MLB released a statement Tuesday expressing its longtime determination that the current Coliseum site is "not a viable option for the future vision of baseball."
"MLB is concerned with the rate of progress on the A's new ballpark effort with local officials and other stakeholders in Oakland," MLB said. "The A's have worked very hard to advance a new ballpark in downtown Oakland for the last four years, investing significant resources while facing multiple roadblocks. We know they remain deeply committed to succeeding in Oakland, and with two other sports franchises recently leaving the community, their commitment to Oakland is now more important than ever."
In November 2018, the A's announced they had found a waterfront location for their ballpark, with picturesque views toward San Francisco, the Bay Bridge and Port of Oakland. The goal had been to open in 2023.
A's owner John Fisher said in a statement Tuesday he will honor MLB's instructions but remains committed to continuing to pursue the waterfront ballpark proposed for construction in the city's Howard Terminal location, close to the popular Jack London Square neighborhood.
"The future success of the A's depends on a new ballpark," Fisher said. "Oakland is a great baseball town, and we will continue to pursue our waterfront ballpark project. We will also follow MLB's direction to explore other markets."

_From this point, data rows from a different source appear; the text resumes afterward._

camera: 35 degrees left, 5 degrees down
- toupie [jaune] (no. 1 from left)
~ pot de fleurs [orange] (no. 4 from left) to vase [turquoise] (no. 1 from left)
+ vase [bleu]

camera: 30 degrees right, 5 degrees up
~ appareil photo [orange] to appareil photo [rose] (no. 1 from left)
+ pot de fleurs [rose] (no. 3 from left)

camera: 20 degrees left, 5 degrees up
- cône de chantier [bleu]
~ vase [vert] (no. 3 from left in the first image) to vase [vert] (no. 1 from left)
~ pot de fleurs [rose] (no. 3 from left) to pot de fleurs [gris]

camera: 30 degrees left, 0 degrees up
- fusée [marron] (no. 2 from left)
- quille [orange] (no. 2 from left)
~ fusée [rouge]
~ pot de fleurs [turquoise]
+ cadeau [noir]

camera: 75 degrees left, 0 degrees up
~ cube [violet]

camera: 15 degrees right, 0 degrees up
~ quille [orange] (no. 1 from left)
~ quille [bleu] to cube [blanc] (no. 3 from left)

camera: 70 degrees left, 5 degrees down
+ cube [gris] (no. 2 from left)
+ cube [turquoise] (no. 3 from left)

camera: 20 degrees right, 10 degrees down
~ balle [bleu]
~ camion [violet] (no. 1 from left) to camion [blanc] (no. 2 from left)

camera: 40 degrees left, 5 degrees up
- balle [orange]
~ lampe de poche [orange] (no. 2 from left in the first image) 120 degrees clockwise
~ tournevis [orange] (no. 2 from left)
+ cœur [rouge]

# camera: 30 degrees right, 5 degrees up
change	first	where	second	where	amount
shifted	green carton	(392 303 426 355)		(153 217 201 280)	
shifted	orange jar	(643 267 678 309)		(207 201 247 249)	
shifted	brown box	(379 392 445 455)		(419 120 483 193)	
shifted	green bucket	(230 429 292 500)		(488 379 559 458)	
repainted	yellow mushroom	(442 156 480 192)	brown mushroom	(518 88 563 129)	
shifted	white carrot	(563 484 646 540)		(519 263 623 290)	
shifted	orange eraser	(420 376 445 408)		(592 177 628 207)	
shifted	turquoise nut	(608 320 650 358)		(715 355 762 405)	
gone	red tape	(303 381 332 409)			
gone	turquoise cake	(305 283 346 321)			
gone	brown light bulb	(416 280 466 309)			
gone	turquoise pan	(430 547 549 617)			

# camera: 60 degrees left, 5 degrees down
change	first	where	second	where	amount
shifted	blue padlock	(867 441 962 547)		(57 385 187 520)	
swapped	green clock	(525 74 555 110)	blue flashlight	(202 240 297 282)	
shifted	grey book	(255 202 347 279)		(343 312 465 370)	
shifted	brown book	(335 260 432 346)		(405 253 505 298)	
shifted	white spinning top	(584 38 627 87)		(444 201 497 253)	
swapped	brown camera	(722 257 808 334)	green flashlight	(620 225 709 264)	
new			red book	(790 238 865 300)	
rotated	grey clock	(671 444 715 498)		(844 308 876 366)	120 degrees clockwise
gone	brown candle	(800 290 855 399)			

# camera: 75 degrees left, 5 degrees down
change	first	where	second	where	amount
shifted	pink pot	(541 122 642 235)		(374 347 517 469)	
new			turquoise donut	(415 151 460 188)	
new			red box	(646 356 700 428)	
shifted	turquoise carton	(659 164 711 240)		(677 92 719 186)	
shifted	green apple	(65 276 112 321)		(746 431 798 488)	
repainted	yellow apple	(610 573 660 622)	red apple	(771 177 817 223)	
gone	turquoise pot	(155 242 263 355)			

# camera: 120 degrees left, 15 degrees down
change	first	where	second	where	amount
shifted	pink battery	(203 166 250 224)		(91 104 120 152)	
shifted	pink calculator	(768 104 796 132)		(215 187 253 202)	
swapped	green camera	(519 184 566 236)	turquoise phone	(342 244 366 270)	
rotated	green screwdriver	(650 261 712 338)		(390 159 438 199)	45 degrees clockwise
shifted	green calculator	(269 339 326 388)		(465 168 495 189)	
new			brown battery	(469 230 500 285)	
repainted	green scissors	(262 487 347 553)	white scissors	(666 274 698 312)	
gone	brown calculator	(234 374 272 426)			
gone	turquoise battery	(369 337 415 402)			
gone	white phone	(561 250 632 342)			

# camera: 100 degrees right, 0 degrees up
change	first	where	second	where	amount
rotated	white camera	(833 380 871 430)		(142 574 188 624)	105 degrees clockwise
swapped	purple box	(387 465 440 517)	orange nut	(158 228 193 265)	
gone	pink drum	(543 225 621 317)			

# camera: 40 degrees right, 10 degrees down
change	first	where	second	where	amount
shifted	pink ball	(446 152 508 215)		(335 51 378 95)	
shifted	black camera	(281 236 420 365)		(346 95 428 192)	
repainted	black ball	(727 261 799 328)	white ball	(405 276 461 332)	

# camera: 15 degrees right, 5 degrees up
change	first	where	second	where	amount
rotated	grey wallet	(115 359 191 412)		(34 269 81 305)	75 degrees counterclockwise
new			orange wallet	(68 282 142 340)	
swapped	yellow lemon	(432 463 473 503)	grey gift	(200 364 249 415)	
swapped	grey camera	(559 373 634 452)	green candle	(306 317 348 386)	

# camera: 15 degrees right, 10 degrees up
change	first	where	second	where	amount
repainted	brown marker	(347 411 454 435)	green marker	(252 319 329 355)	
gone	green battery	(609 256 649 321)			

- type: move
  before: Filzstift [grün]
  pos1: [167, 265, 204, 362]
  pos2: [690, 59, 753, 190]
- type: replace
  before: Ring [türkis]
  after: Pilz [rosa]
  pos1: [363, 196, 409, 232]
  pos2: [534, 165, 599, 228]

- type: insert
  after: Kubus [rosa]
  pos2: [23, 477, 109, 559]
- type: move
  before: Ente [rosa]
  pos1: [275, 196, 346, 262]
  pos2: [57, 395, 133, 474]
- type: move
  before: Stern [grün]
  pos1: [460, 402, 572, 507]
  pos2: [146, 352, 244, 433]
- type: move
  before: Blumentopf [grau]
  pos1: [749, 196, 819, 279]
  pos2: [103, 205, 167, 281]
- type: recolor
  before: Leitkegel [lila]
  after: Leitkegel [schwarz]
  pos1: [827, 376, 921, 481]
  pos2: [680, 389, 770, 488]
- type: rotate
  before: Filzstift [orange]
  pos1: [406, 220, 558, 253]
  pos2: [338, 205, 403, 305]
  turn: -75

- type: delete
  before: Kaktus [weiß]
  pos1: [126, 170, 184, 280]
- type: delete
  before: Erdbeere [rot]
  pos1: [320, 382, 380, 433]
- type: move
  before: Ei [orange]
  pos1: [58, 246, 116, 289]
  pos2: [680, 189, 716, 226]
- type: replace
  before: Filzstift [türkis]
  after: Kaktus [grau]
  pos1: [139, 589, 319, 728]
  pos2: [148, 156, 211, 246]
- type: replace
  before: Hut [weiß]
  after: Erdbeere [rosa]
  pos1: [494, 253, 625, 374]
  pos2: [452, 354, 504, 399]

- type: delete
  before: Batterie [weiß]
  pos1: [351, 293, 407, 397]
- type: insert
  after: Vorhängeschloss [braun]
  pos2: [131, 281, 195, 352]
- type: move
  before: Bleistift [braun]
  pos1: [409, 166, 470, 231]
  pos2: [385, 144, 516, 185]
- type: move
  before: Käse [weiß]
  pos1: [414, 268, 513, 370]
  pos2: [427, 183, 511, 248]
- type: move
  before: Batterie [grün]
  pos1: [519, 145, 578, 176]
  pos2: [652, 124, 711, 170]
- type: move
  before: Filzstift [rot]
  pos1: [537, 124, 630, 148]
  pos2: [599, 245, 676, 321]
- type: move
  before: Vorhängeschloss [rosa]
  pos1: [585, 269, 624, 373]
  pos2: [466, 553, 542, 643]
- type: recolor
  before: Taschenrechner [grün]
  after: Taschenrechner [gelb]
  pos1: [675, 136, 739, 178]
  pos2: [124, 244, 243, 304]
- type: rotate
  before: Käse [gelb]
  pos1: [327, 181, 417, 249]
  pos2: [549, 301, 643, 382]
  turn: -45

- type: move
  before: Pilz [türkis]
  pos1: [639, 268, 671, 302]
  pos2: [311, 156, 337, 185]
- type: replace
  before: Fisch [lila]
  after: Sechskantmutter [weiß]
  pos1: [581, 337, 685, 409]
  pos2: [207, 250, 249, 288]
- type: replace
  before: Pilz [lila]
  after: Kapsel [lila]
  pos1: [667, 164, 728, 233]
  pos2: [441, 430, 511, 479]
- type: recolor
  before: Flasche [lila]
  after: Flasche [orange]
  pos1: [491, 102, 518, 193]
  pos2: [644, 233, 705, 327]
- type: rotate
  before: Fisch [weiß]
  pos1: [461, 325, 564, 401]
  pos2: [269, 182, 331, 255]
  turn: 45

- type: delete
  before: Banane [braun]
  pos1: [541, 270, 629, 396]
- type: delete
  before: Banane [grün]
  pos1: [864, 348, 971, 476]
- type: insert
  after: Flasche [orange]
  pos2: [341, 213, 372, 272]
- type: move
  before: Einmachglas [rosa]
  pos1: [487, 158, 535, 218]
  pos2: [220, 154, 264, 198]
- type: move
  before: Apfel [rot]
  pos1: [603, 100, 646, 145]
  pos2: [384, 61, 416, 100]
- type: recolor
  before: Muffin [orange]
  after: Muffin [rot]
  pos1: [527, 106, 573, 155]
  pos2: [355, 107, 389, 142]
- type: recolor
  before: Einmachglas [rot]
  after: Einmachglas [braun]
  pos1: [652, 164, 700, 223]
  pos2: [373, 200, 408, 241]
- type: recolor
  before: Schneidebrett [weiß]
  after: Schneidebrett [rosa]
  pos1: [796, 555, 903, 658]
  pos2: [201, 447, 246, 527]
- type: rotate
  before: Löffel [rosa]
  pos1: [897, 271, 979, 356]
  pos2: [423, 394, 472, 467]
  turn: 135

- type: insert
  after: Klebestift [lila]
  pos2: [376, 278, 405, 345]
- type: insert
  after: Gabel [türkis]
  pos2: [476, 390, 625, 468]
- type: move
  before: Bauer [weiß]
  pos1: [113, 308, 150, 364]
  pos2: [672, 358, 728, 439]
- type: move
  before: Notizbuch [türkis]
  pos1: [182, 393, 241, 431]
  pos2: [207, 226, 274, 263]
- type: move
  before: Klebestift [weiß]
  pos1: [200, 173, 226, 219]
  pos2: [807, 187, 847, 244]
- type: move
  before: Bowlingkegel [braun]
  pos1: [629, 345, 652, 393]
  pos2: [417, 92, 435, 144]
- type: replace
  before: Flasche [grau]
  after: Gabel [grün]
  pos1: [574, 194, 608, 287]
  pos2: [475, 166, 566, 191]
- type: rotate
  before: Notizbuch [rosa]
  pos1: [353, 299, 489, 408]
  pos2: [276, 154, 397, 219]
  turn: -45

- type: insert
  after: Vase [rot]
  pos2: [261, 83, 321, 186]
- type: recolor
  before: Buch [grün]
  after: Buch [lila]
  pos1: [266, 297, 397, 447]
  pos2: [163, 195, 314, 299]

The proposed ballpark site is about 6 miles from the Coliseum and there is no mass transit. The A's and city have said they plan to build a gondola that would go from the waterfront area of ballpark over Interstate 880 to downtown.
The team's new downtown offices would have a view of the project, including right from President Dave Kaval's large corner window.
Kaval has asked the City Council to make a decision on the ballpark plan via a vote before summer break.
The Athletics have moved twice since the franchise was founded in Philadelphia, arriving in Kansas City for the 1955 season and in Oakland for the 1968 season.
Just two MLB teams have moved in the past half-century: The expansion Washington Senators became the Texas Rangers for the 1972 season and the Montreal Expos transformed into the Washington Nationals for the 2005 season.
The Braves also moved twice, switching from Boston to Milwaukee for the 1953 season and to Atlanta for 1966.
There were a flurry of switches in the 1950s and '60s: the St. Louis Browns became the Baltimore Orioles (1954), the Brooklyn Dodgers moved to Los Angeles for 1958, the New York Giants moved to San Francisco for 1958, the original Washington Senators became the Minnesota Twins (1961) and the Seattle Pilots became the Milwaukee Brewers (1970).
Baseball Commissioner Rob Manfred has said MLB will not consider expansion until the A's and Tampa Bay Rays get new ballparks.
Rays owner Stu Sternberg had been working to build a ballpark in Tampa's Ybor City area but abandoned that plan in December 2018. MLB's executive council gave the Rays permission in June 2019 to explore splitting their home schedule between the Tampa Bay area and Montreal after their lease at the Trop expires at the end of the 2027 season.